Regardless, just as Smartphones and Facebook started out as niche fads, drones are here to stay. What’s more, they’ve moved well beyond their initial recreational use of taking aerial photographs and simple movies and are now being used for a wide range of complex tasks. As such, drone technology is rapidly advancing, which is why we’re now seeing them outside our aircraft windows.
“Now that drones are a staple of our skies, there’s a need for regulations,” says G-JET G550 Captain Michael Struempl. “But instead of just regulating them away by applying old aviation standards to a new situation, we need to see drones for what they are and regulate accordingly.” According to Struempl, the problem is most of our aviation regulatory agencies are ill-equipped to do so. Instead of evolving to adapt regulations to new situations (i.e., drones), they all too often attempt to regulate new situations with old standards. It’s like trying to put a round peg into a square hole!
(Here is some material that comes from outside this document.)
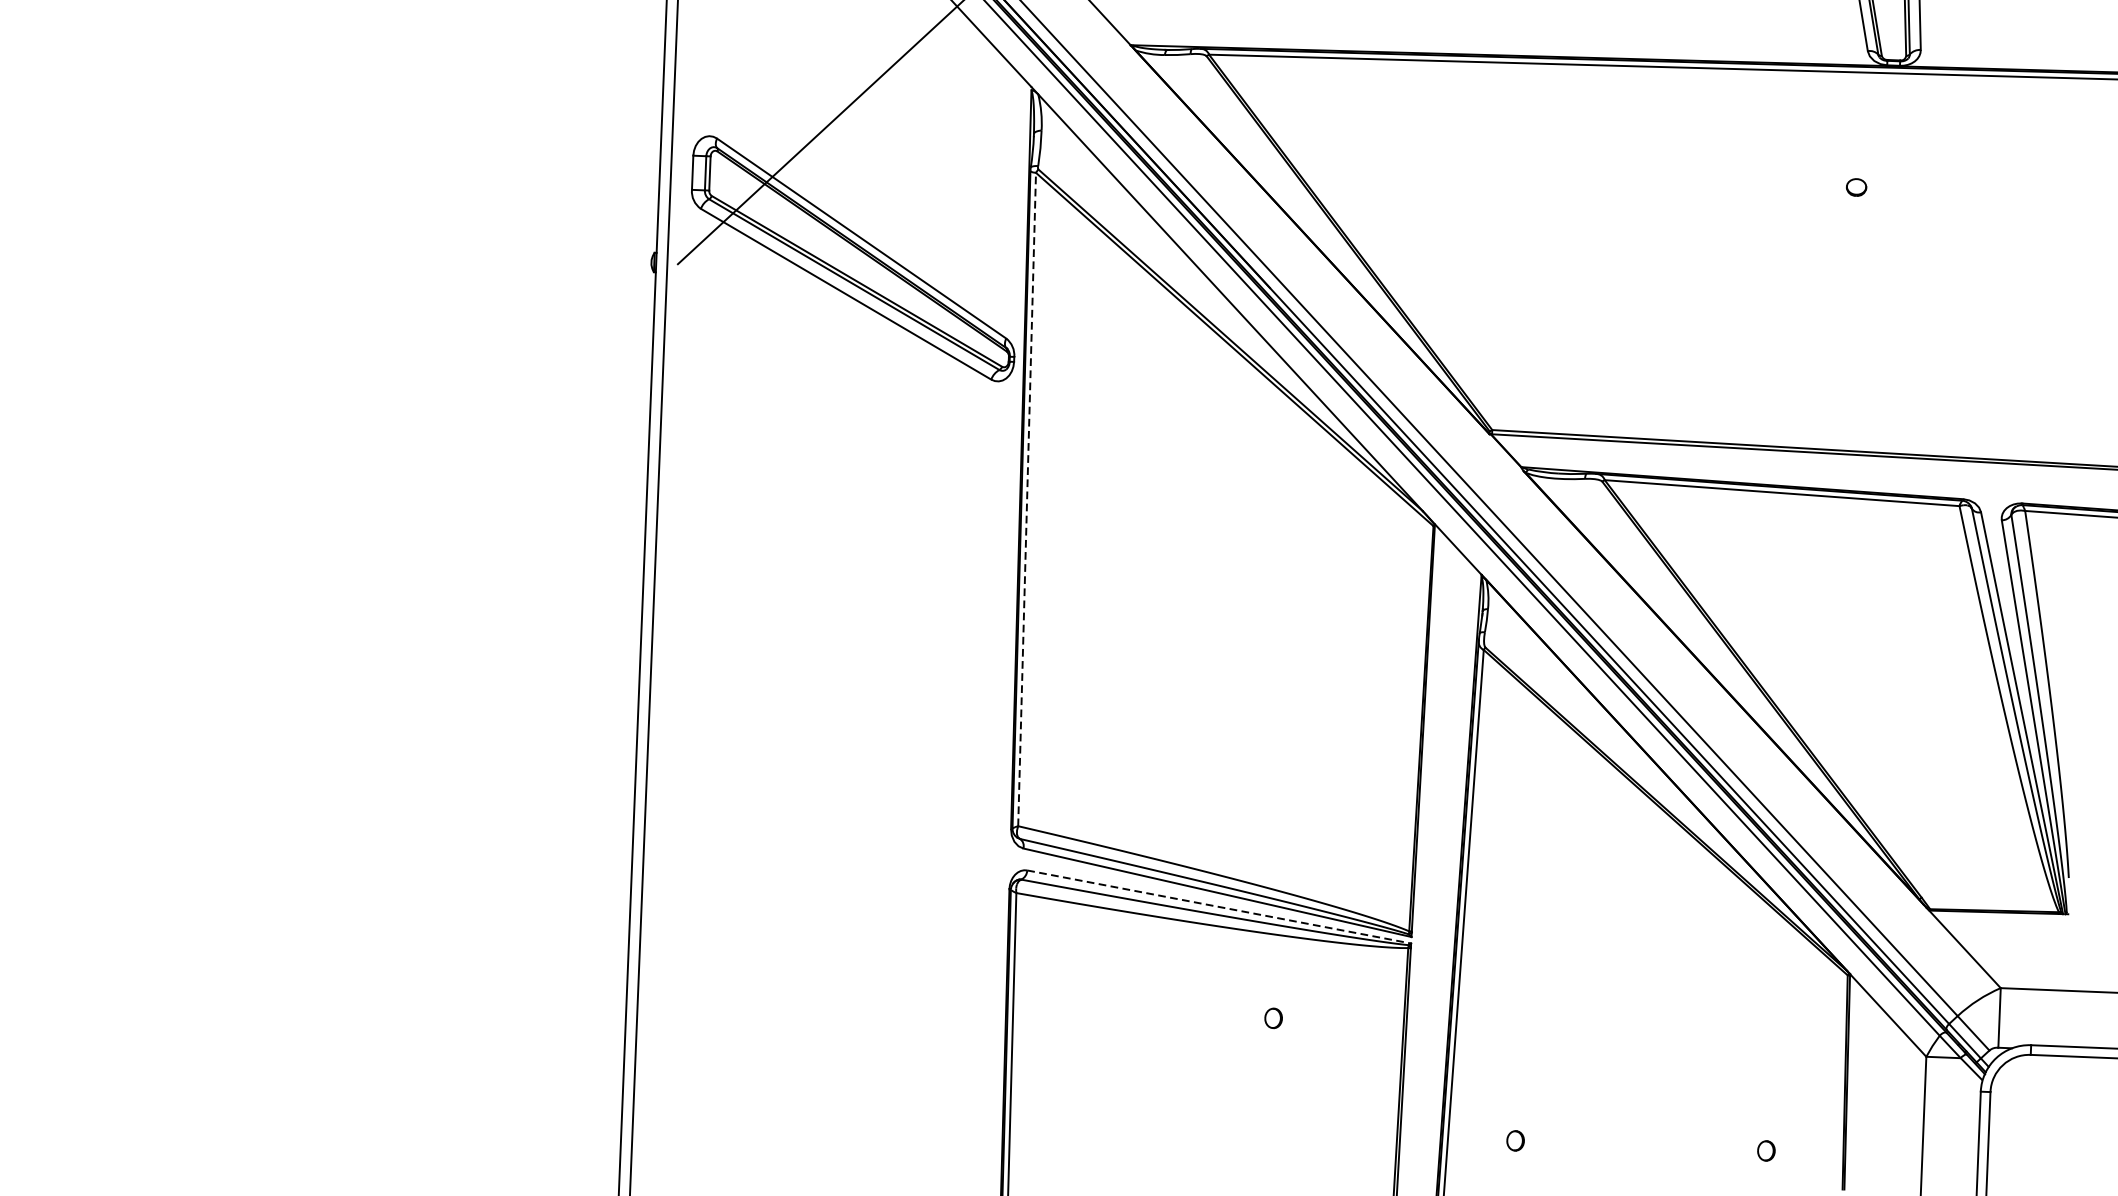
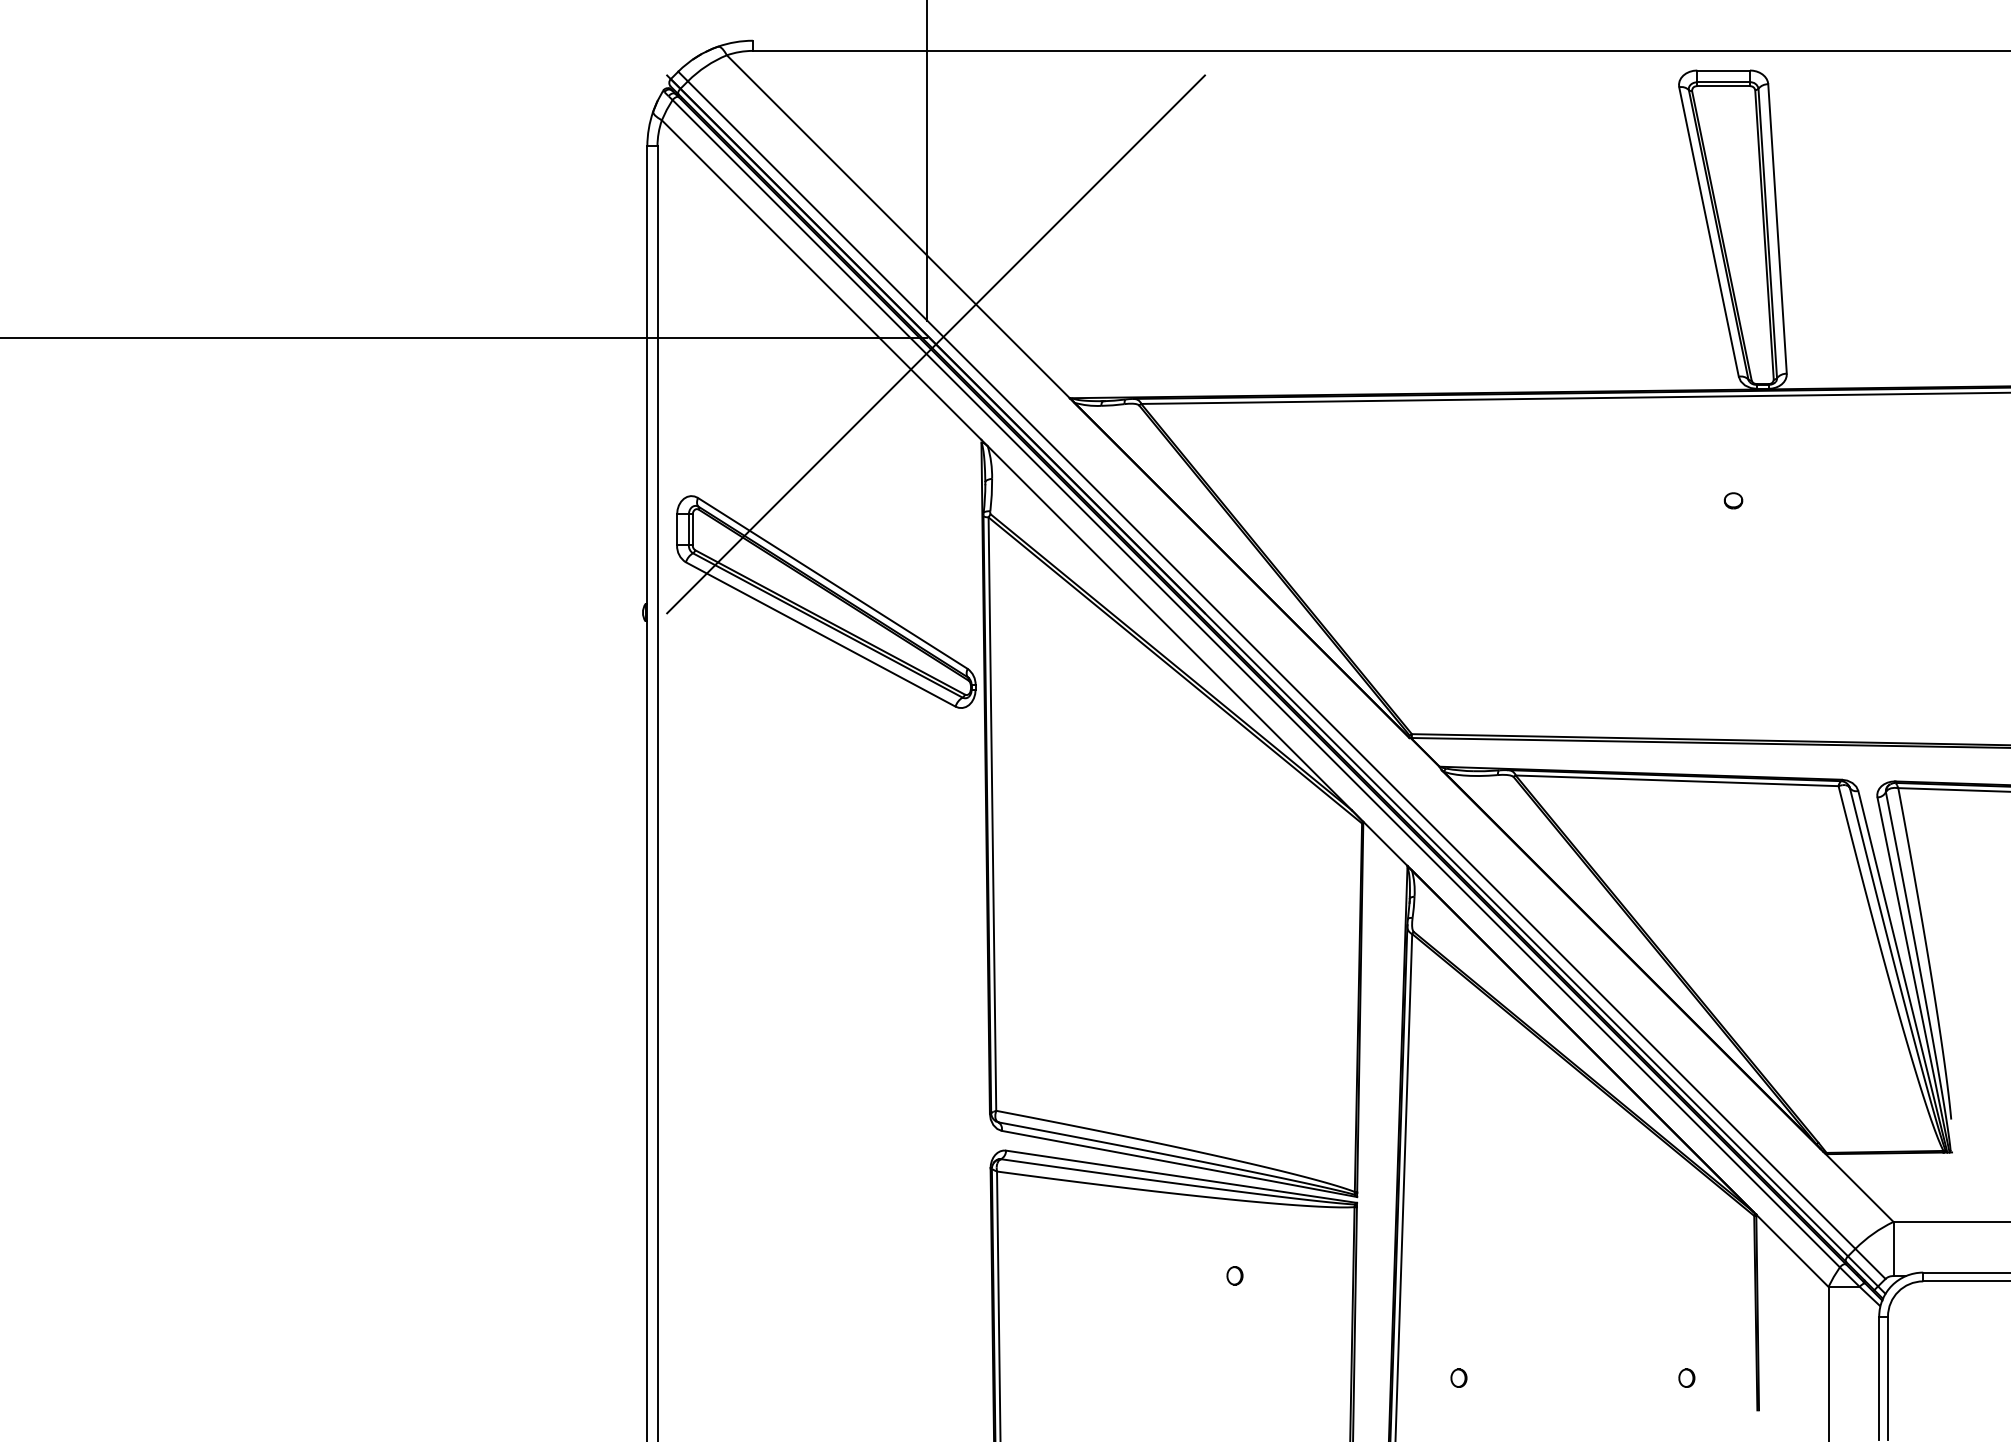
line: (1027, 499) -> (992, 814), dashed -> solid
line: (1220, 906) -> (1182, 1176), dashed -> solid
For example, most aviation regulations depend on whether a flight is private or commercial or if an ‘aircraft’ is used over a populated area. “With this approach what you get is a father and a young son going to the nearest electronics store to buy a cheap drone to fly around in their backyard,” explains Struempl. “Although this seems harmless enough, what they don’t know is that their innocent father/son bonding time is likely in violation of aviation law, and that prior to flying the drone they technically needed to apply for CAA approval. But of course to get approval they will first need to get insurance, which typically costs millions of Euro.”
Clearly, what is needed are reasonable regulations that ensure the security and safety of all without restricting the skies to new and exciting uses.